The DQM program presents a new view of dredging data for the Corps, Gwin said. “We can look at the data, look at the projects, and verify that they are dredging in the right place, and pumping to the placement site, and verify the plant’s effectiveness,” he said.
The office is receiving calls from all over the country asking for the latest DQM specifications, Gwin said. “I direct them to the website: DQM.USACE.ARMY.MIL where all the details of the program are described,” he said. The site includes an informational manual describing how the instrumentation already in place on the dredge meets the minimum data reporting requirements of the specification.

“We’ll be generating verifiable documentation of contractor and environmental compliance in a standard system,” he said, collecting documentation on cost estimates, award amounts, dredging needs, according to historical dredging actions, the dredging history of a location, and the amount of dredging incurred because of hurricanes, droughts and floods.
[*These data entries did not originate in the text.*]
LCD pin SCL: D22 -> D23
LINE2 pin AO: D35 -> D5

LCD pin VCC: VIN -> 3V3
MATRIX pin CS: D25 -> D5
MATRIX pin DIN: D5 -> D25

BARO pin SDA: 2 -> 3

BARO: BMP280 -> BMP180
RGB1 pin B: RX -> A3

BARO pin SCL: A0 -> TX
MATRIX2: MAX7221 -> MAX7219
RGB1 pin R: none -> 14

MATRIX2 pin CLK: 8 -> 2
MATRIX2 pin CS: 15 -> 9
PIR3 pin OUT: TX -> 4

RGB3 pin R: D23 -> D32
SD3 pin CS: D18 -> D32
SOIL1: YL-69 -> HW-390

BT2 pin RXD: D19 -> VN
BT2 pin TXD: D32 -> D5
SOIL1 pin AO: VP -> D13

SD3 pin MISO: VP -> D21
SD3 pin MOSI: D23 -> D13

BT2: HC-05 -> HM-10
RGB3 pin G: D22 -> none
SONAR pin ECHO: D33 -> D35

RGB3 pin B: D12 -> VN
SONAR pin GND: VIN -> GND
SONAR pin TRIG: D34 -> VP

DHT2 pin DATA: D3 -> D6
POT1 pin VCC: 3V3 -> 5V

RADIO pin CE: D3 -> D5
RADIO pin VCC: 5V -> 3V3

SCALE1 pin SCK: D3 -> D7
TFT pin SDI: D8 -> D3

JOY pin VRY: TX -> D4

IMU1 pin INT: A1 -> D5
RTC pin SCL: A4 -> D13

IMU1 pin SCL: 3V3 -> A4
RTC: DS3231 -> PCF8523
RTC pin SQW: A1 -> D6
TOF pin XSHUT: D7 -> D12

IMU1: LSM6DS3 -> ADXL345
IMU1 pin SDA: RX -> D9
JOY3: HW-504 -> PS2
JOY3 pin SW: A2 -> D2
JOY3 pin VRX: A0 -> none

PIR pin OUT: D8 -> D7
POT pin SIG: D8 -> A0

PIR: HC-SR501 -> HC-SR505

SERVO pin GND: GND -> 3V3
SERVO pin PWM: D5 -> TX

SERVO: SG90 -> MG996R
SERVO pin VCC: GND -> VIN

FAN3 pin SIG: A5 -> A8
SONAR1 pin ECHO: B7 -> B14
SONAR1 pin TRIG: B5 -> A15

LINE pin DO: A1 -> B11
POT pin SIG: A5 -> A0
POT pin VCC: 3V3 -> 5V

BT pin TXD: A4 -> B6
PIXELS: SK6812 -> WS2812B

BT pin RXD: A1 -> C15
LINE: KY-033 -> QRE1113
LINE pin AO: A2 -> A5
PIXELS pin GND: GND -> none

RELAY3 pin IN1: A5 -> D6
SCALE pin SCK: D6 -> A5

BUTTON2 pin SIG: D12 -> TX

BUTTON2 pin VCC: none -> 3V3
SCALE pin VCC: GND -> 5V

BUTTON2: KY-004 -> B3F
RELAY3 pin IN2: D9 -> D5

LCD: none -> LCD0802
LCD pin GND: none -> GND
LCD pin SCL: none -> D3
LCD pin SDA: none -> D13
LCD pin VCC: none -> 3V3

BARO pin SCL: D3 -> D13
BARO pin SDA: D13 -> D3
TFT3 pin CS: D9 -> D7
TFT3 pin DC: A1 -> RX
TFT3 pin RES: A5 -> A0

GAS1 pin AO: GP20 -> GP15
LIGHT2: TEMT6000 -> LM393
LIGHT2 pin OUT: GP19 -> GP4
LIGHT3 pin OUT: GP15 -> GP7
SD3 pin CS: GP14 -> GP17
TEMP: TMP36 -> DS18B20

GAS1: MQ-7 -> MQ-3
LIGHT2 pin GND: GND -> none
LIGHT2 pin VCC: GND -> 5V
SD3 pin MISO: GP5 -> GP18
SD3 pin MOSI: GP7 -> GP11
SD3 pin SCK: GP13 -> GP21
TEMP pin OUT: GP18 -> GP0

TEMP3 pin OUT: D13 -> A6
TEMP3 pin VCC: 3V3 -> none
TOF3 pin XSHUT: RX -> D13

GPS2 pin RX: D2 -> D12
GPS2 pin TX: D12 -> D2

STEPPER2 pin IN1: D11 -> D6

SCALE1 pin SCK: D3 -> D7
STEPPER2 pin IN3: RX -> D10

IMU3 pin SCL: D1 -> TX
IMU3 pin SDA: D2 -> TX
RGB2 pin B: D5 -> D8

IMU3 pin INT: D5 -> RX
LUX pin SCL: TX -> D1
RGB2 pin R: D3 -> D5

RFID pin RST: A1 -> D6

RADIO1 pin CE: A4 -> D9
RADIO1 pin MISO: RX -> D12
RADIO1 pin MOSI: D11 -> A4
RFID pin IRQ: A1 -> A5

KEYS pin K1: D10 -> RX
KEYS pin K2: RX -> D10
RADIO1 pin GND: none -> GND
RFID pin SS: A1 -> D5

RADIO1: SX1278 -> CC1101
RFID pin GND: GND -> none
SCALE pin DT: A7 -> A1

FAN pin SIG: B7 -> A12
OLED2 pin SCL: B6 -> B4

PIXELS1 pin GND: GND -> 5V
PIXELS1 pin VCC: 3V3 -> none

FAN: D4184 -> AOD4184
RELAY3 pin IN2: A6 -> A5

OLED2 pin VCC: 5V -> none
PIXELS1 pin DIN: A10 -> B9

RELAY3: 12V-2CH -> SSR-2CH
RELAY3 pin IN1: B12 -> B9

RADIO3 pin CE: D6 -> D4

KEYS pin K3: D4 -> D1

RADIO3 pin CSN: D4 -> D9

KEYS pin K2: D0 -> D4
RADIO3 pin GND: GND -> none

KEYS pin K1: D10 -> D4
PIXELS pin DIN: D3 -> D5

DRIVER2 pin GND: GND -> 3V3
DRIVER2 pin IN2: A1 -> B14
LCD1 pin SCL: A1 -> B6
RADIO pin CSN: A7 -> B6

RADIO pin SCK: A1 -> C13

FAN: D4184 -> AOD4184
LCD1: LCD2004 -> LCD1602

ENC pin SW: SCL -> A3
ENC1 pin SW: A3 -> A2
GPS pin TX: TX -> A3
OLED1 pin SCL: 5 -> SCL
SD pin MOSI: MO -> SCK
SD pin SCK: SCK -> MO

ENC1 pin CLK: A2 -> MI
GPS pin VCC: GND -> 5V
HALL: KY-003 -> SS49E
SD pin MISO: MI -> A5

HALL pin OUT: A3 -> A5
“In this way, we can anticipate dredging needs and adjust budgets accordingly,” Gwin said.
Internally, dredging companies can use the data to increase their own efficiency, “like a sports team looking at game films,” Gwin said, such as comparing day vs. night shifts.

The archived data on specific projects will be publicly available to contractors preparing bids for those projects and conditions.
However, internal company information, which is protected by proprietary laws, is not released to the public, Gwin said.
The DQM team discussed with industry the level of monitoring the program would perform and came to a reasonable agreement, Gwin said.

Moving forward, DQM will be finalizing the specifications to include DQM in all pipeline dredging contracts.

All dredge types are now in the DQM program.